Подошли наконец, странники к чердаку, превосходившему чудесами все пройденные. Вход в него обрамляли две колонны, как некое non plus ultra тщеславия. Сперва странников не пускали, и правильно делали. Когда ж они неотступными просьбами убедили стражей уступить и раскрылись перед ними великолепные двери, вернее, разверзлись врата в гавань ураганов ветрености и бурь суетности, тут хлынул на них поток, клубящийся дымом причуд, так что они даже подумали, не пробудился ли в недрах Везувия еще один вулкан. И столь несносно было сие наваждение, что странники наши, не в силах устоять, благоразумно повернули вспять. О том, что это был за чердак, всем чердакам чердак, расскажет нам следующий кризис.
Кризис VIII. Пещера Ничто
При ярком свете дня ничего не видели те, кто сказал, будто можно было устроить мир лучше, нежели он устроен, оставив в нем все, из чего он ныне состоит. Когда их спросили, каким же образом, они отвечали: надо бы, дескать, сделать все наоборот тому, что мы видим сейчас. Сиречь, солнцу надлежало бы находиться здесь, внизу, в центре вселенной, а земле – вон там, наверху, где теперь небо, на точно таком же расстоянии, и тогда все то, что ныне причиняет неприятности, было бы очень удобно и хорошо. На земле всегда было бы светло, в любой час видели бы мы лица друг друга и поступали искренне, ибо при полном свете дня. Не стало бы ночей, столь тягостных для тревожащихся, столь долгих для недужных, покрова для преступников и злодеев; не страдали бы мы от неровности погоды, от немилости небес, от суровости климата. Не было бы унылой, пасмурной зимы с ее снегами, туманами, инеем. Не приходилось бы прочищать носы насморочным, не кашляли бы простуженные. Не донимали бы нас зимою обморожения, а летом ожоги. Легче было бы подыматься по утрам и не глотали бы мы целый день дым, сидя у очага и грея себе один бок в то время, как другой стынет. Не потели бы в знойный день, не изнывали бы от духоты всю ночь, ворочаясь в постели. Не знали бы нестерпимых мук от мошкары, этих злобных враженят, от жалящих комаров и назойливых мух. Была бы на земле всегда приветливая, радостная весна. Розам было бы дано цвести и более двух недель, прочим цветам – более двух месяцев. Всегда пели бы соловьи, и мы круглый год лакомились бы вишнями. Не ведали бы ни жестоких декабрей, ни смутьянов июлей, нарушающих строй нашей жизни. Остались бы только зеленые апрели да цветущие май – вроде как в раю, – и мы бы наслаждались железным здоровьем и золотым блаженством. И еще: надо бы, чтобы земля была во сто крат больше – ну, такая, как ныне небо, – да разделена на многие и куда более обширные государства, населенные просвещенными и благовоспитанными народами, не безобразно разноликими, но однообразно благообразными, чтобы уж не было негров, чичимеков, пигмеев, дикарей и т. д. И вот еще: чтобы Испания не была столь сухой, Франция ветреной, Италия влажной, Германия холодной, Англия туманной. Швеция мрачной и Мавритания знойной. Чтобы весь мир был сплошным раем, а земля – небом.

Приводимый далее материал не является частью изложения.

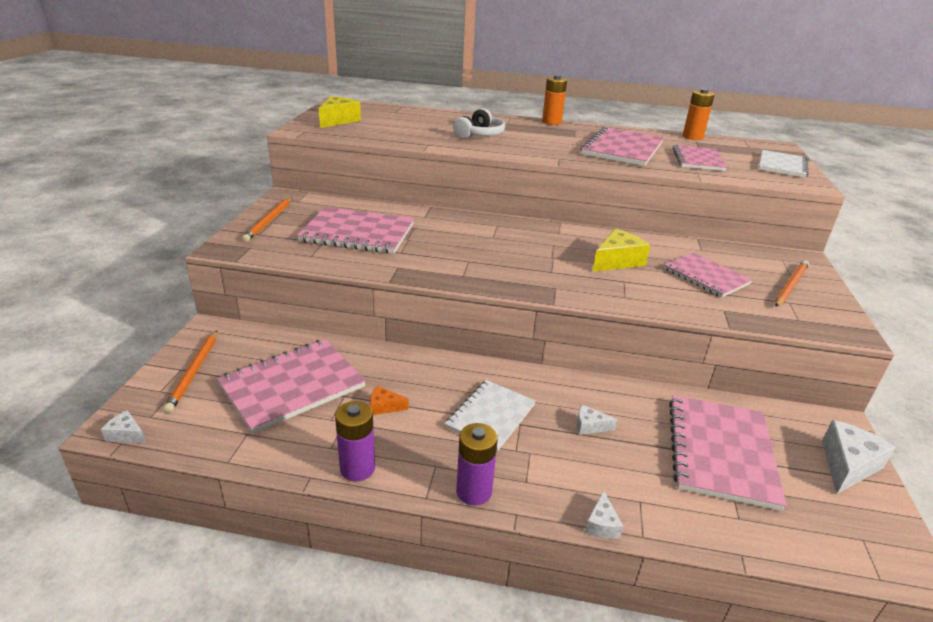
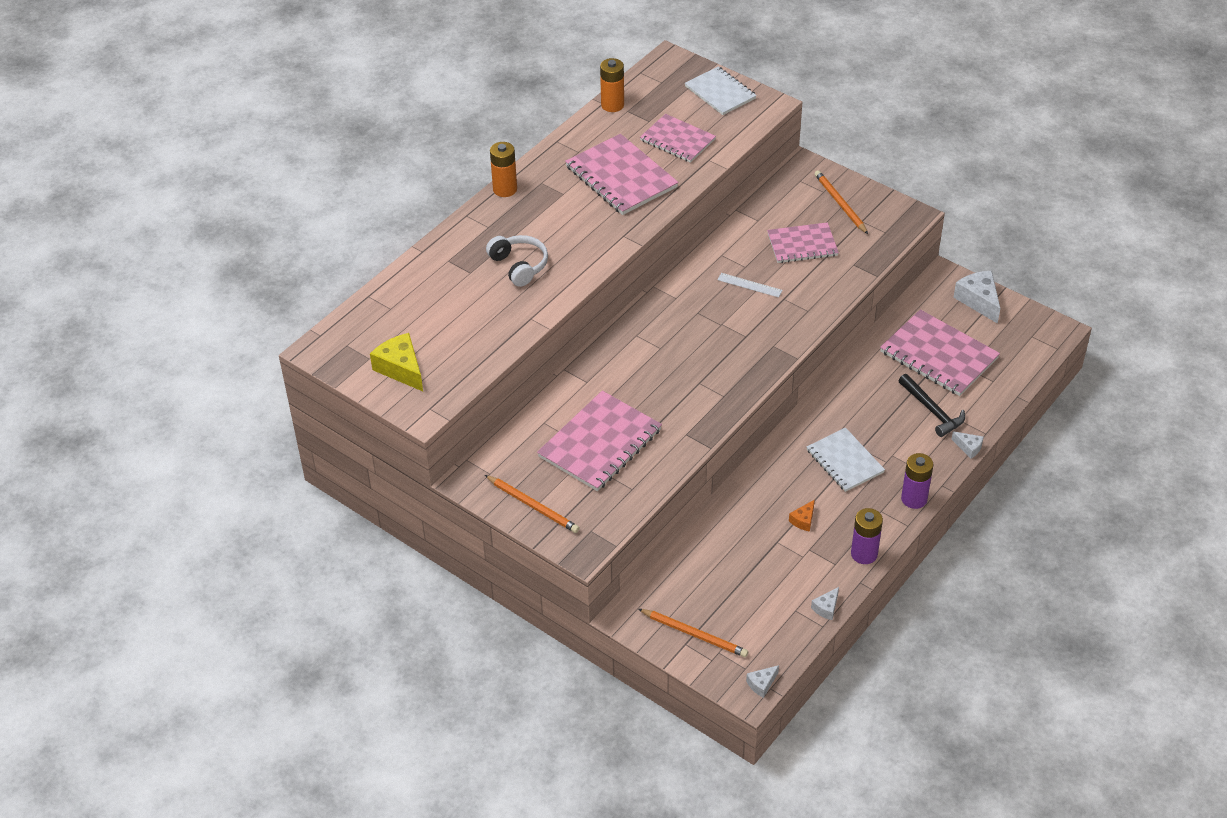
camera: 60 degrees left, 15 degrees up
(292, 386) = (748, 571): pink notebook -> none
(589, 426) = (882, 410): white cheese -> white cheese (826, 608)
(617, 261) = (749, 285): yellow cheese -> white ruler
(629, 469) = (932, 411): none -> black hammer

Так рассуждали белые люди, и некоторые ученые даже одобряли их. Но, коль вникнуть хорошенько в их рассуждение, покажется оно не здравым мнением, но причудой беспокойных умов, любителей все переиначивать и квадратное превращать в круглое, доставляя пищу для насмешек сентенциозного венусийца [651]. Дабы избавить от одних неудобств, они накликали бы многие и куда более серьезные – уничтожили бы разнообразие, а с ним красоту и наслаждение, исказили бы весь порядок и строй времен, лет, дней, часов, нарушили развитие растений, созревание плодов! покой ночей, отдохновение живых существ. И звезды не сулили бы им счастье, звезды подлежали бы изгнанию за ненадобностью – не было бы для них ни дела, ни места. А что стало бы в этом бесчинном мире делать солнце, недвижно и праздно покоясь в центре вселенной, вопреки природной своей наклонности и обязанности? Ведь оно, как бдительный государь, привыкло безостановочно быть в движении, обходя раз за разом всю свою светозарную империю. О нет, никуда это не годится! Пусть солнце движется и странствует, восходит в одних краях, заходит в других, пусть смотрит на все вблизи и до всего касается своими лучами, пусть на все влияет, пусть деятельно согревает и умеренно бодрит, и пусть, согласно чередованию времен года и часов дня, уходит на покой; пусть здесь подымает испарения, там подгоняет ветры, нынче будет дождь, завтра снег, небо то нахмурится, то прояснится; пусть же ходит солнце по небу, всех посещая и животворя, пусть переходит из одной Индии в другую, покажется то во Фландрии, то в Ломбардии, исполняя обязанности вселенского монарха; ведь ежели праздность – всегда тяжкий порок, то для владыки светил праздность была бы вовсе непростительной.
Так пререкались меж собою Кичливый и Ленивый; теперь уже вел странников второй, а первый брел позади.
– Ну, довольно вам, – молвил Андренио, – спорить о вздорных выдумках, лучше скажите, что за чердак был последний.
– То был, – отвечал Кичливый, – чердак первых в мире, тех, что обитают на макушке Европы [652] и, пожалуй, действительно, ее венчают, чем и гордятся; доблестные, они свою доблесть преувеличивают; знают много, но любят сами себя слушать; деятельны, но хвастливы.
– Чердак тот показался мне весьма вместительным! – сказал Критило.
– Он и самый раздутый, ибо вмещает в себе все прочие. Знайте же, что вы были у врат бесподобного Лиссабона.
– О да, конечно, – воскликнули оба странника, – чердак португальских фидальго! Что и говорить, убавить бы им спеси – прибавилось бы им славы. На упрек, что дым гордыни вскружил им головы, они, правда, отвечают – огонь пуще, дым гуще. В огне любви тают, как масло, почему и обзывают их «масляными», но зато в огне сражений стойки, как кремень. Многое унаследовали от своего пращура Улисса – потому и не встретишь португальца глупого или трусливого.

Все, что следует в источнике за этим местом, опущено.